As a maritime lawyer, I constantly monitor maritime safety technologies and new developments in these areas. It's important that workers know that there are safety devices and aids that employers and vessel owners can use to ensure their safety. One of the many risks that an offshore platform worker faces is that from underwater waves, called solitons. These waves are generated many miles further out into the ocean, and begin forming deep underwater. They don't look very threatening on the ocean surface, but deep down below, can muster enough strength to seriously damage oil drilling rigs and pipes. Up until now, the only way to predict these freak waves was by using an equation. However, that could soon change. A group of geosciences experts have developed smart buoys that will allow offshore platform crews to predict the formation of solitons, at least 10 hours before these waves approach the oil rigs.
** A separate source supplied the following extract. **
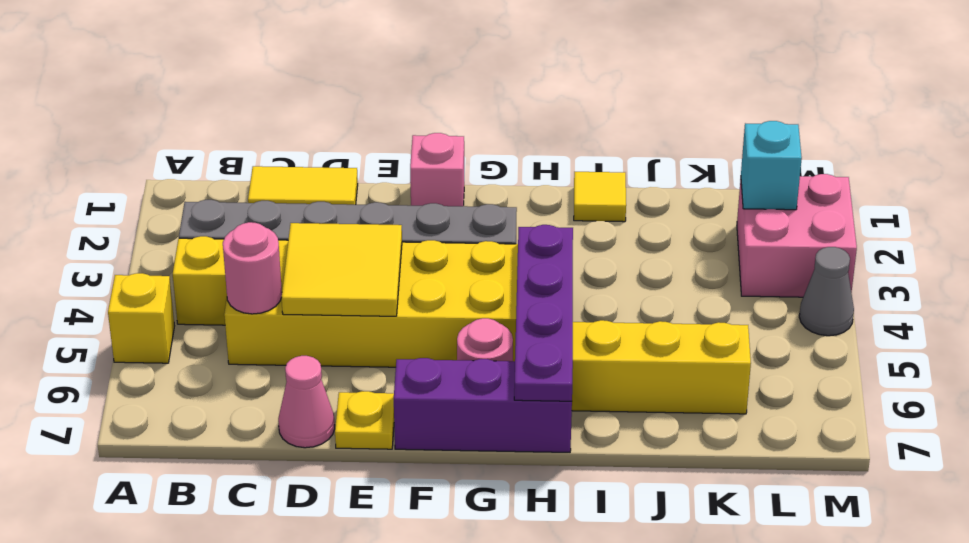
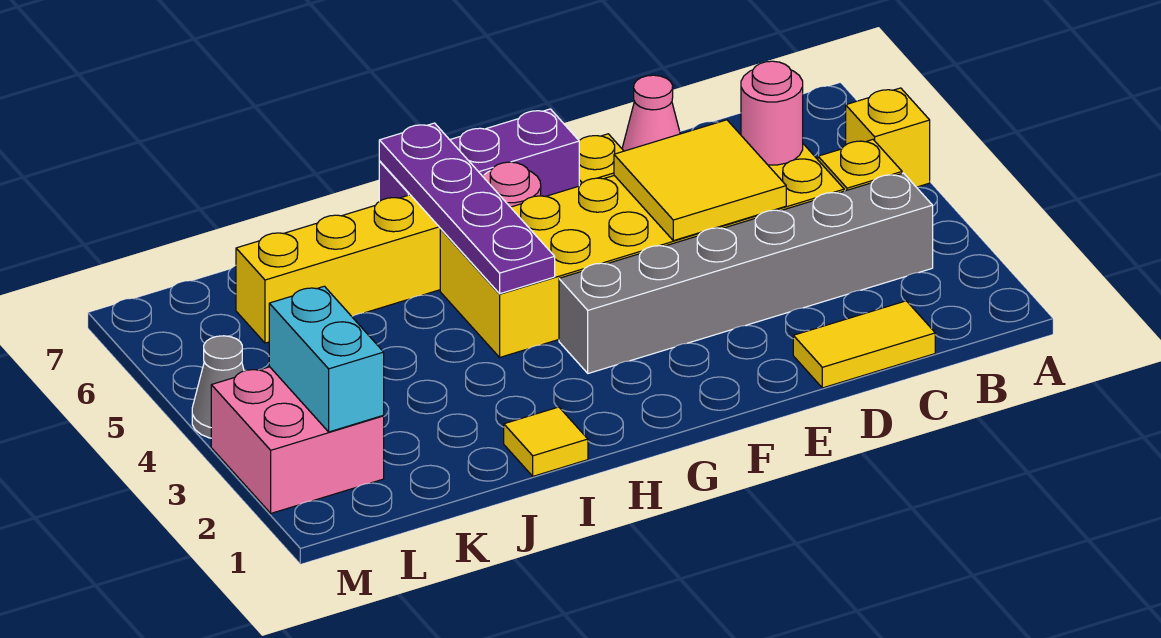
pink brick F1 level 1 -> none
cyan brick L2 level 2 -> cyan brick L2:L3 level 2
The system was developed in 2008 by geosciences engineers at FUGROS, a consulting agency. The engineers then tested the system for three months in the Andaman Sea off Indonesia. The device works by using satellite images to map the sources of the underwater waves. The buoys are placed between the wave and the sources. The buoys can predict not just the salinity of the water, temperature and current flows, but also the speed of the wave, its formation as well as the size of the wave. The information is received by oil rig crews at least 10 hours in advance. During tests, it was found that crew members had enough time to tighten the moorings and halt drilling until the waves passed without any untoward incident.